De son côté, la Nupes promet de «porter a minima au niveau du Smic revalorisé toutes les pensions pour une carrière complète». Soit à 1 500 euros, puisque la Nupes propose par ailleurs d’augmenter le salaire minimum légal à ce niveau. «Quelle que soit la carrière qui a été conduite, une fois qu’on a l’âge de partir à la retraite et qu’on a toutes nos annuités, on est à 1 500 euros minimum», résume Hadrien Clouet, coresponsable du programme à La France insoumise et candidat Nupes en Haute-Garonne. Un montant qui, là aussi, intègre à la fois les pensions de base et les complémentaires : «La pension de base sera réévaluée, en tenant compte des complémentaires, pour atteindre les 1 500 euros.»

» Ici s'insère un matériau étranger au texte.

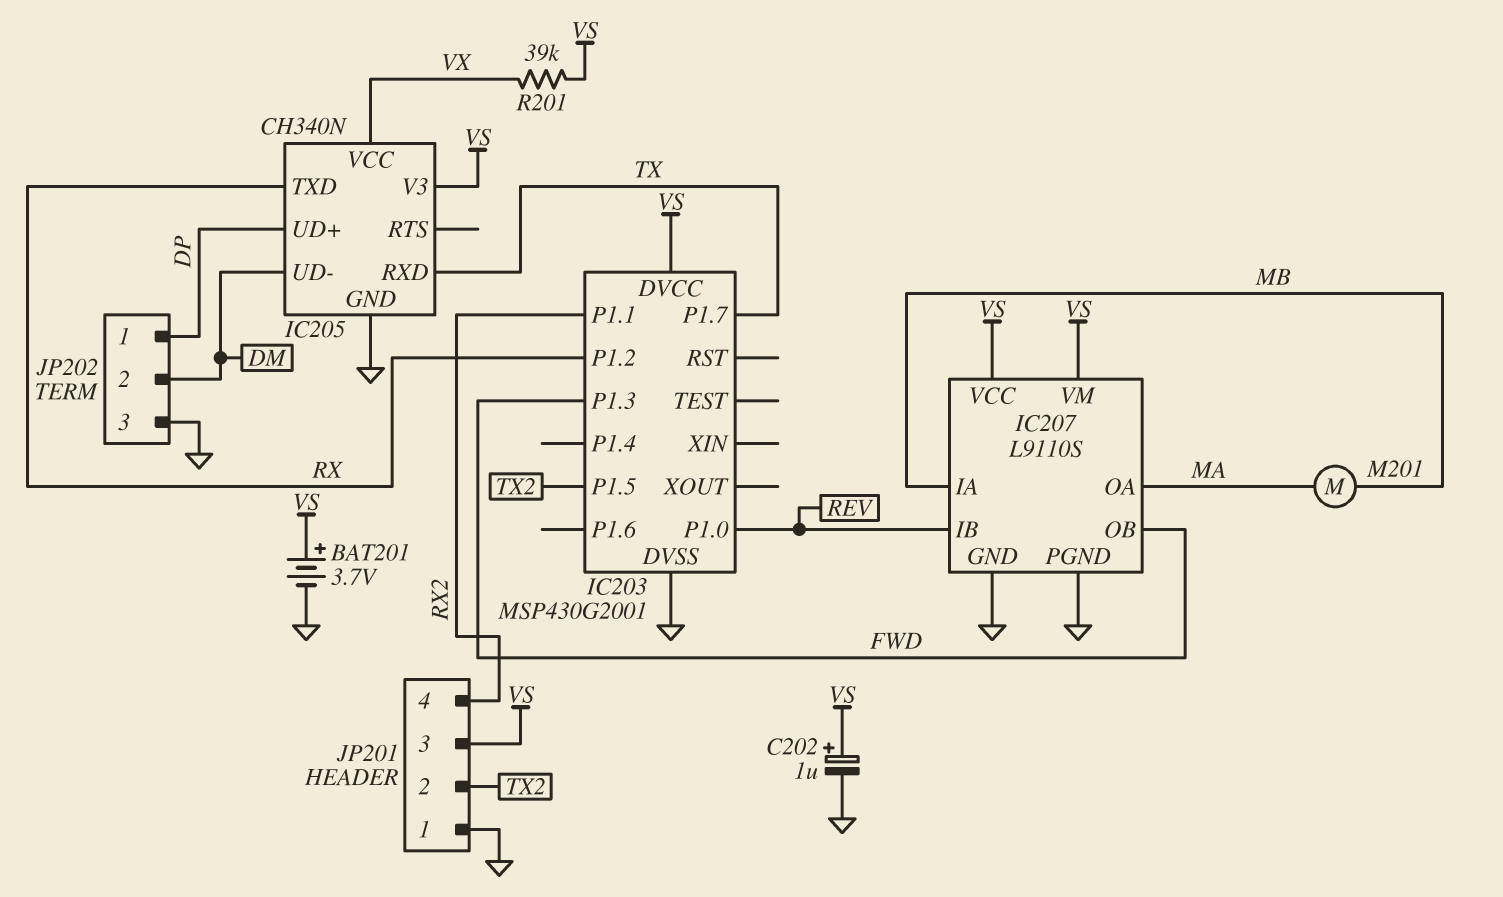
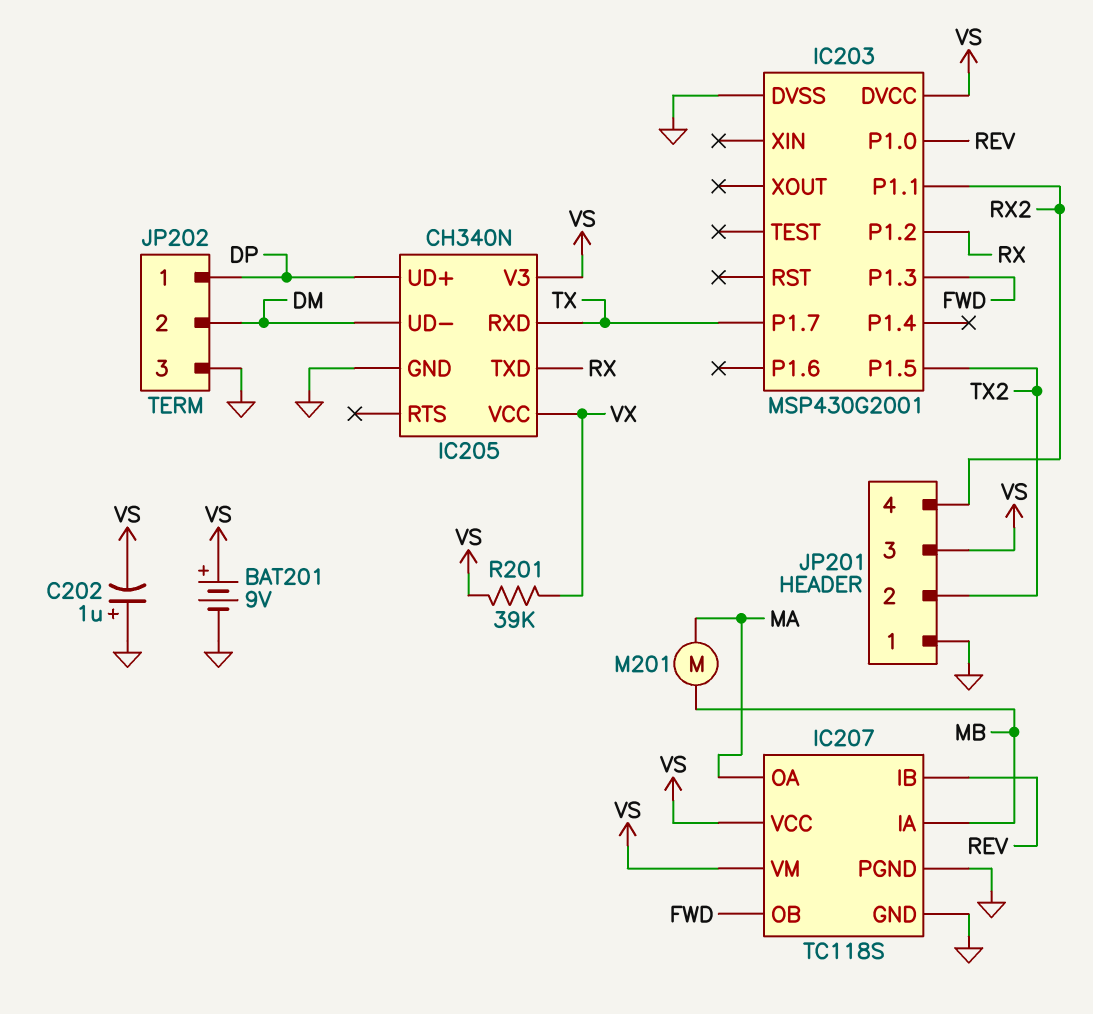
BAT201: 3.7V (plus VS, minus GND) -> 9V (plus VS, minus GND)
C202: 1uF (plus VS, minus GND) -> 1uF (plus GND, minus VS)
IC207: L9110S -> TC118S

Quelle méthode serait employée pour parvenir à cet objectif ? La Nupes explique vouloir s’appuyer sur un outil similaire au minimum contributif, mais en le refondant. «Techniquement, la logique est la même, reconnaît Hadrien Clouet. Mais si on rentre dans le détail, quelques éléments dans le minimum contributif ne nous conviennent pas : les distinctions entre les régimes de retraite, entre les assurés qui ont plus ou moins de 120 trimestres cotisés… Nous voulons sortir de l’ensemble des conditionnalités qui sont fixées aujourd’hui pour atteindre le minimum contributif.»

En plus de cette pension minimale pour les carrières à taux plein, le programme de la gauche unie contient un second engagement sur les retraites : aucune pension en dessous du seuil de pauvreté, fixé autour de 1 100 euros. «A défaut de carrière complète, et d’un nombre de trimestres suffisants, quel qu’il soit»,

LR plus généreux qu’Ensemble !, le RN moins

Du côté de la droite, Les Républicains ont inscrit dans leur programme pour les élections législatives une mesure similaire, annonçant leur volonté de faire en sorte qu’il n’existe plus «aucune retraite en dessous du Smic»comme l’avait promis leur candidate, Valérie Pécresse. La principale force politique de droite se montrerait ainsi plus généreuse que le camp présidentiel.

«Il s’agit bien de porter le minimum contributif au Smic net dans le cadre de notre projet de réforme des retraites», confirme une représentante des Républicains, contactée par CheckNews. Pour le détail de la mesure, celle-ci renvoie vers une étude de l’Institut Montaigne. Le think tank libéral y énonce : «Valérie Pécresse prévoit une revalorisation des retraites les plus modestes au niveau du Smic net et une revalorisation du minimum contributif à hauteur de 1 230 euros.»

Enfin, le Rassemblement national souhaite pour sa part réindexer les «pensions de retraite sur l’inflation», proposition que les députés RN seront censés défendre «dès leur entrée au Parlement», d’après le communiqué de presse diffusé mi-mai par leur parti. Alors que la loi prévoit depuis 2016 l’indexation des pensions de retraite sur l’inflation, celles-ci ont jusque-là été revalorisées en dessous du niveau de la hausse des prix.

Si la mesure du RN était appliquée dans l’immédiat, le montant du minimum contributif de base pourrait ainsi grimper de 5,2 % (soit le taux d’inflation mesuré sur un an par l’Insee, d’après une estimation dévoilée le 31 mai), faisant passer, pour une carrière à taux plein, le minimum de pension de 950 euros mensuels à presque 1 000 euros. En retrait par rapport aux 1 100 euros que le gouvernement veut garantir aux retraités, et encore plus loin de l’idée portée la Nupes et des Républicains.